(Beginning of MATERIAL SUPPLIED)

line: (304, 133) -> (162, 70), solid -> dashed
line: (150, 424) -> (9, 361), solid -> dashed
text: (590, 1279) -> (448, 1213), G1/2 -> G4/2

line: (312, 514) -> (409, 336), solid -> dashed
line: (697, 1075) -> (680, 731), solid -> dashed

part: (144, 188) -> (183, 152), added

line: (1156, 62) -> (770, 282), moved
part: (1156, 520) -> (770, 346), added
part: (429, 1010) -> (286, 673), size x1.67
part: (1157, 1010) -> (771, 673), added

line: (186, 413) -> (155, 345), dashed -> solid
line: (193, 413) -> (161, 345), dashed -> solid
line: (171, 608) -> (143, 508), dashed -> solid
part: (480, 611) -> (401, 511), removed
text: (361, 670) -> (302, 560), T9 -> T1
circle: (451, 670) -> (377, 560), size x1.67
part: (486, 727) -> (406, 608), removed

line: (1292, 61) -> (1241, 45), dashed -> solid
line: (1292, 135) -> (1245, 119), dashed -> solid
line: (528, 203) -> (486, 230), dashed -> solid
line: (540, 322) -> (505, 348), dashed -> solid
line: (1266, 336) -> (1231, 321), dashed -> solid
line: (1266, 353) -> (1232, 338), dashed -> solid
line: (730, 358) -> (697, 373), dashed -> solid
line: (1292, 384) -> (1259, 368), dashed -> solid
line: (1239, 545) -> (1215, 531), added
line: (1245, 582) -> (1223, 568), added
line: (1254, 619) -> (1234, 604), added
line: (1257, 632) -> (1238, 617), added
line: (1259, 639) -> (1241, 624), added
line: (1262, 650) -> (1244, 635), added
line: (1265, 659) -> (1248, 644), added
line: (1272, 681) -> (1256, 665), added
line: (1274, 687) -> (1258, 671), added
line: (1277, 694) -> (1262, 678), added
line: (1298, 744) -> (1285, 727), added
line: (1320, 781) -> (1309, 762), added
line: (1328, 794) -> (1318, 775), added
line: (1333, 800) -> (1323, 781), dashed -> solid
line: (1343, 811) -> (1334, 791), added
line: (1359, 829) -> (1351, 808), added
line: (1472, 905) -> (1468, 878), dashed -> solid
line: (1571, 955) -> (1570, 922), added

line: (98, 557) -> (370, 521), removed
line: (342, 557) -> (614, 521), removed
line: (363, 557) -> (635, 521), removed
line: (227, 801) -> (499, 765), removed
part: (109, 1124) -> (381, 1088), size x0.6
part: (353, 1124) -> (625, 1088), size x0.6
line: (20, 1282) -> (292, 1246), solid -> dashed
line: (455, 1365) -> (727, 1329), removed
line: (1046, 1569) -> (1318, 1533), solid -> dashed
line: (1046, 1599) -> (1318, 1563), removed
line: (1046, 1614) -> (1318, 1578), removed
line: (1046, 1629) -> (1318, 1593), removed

(End of MATERIAL SUPPLIED)

_PROBLEM_. Repeat exactly, and only, the lines from the line containing "line: (1046, 1599) -> (1318, 1563), removed" through the last line of the records above, both included.

_OUTPUT_.
line: (1046, 1599) -> (1318, 1563), removed
line: (1046, 1614) -> (1318, 1578), removed
line: (1046, 1629) -> (1318, 1593), removed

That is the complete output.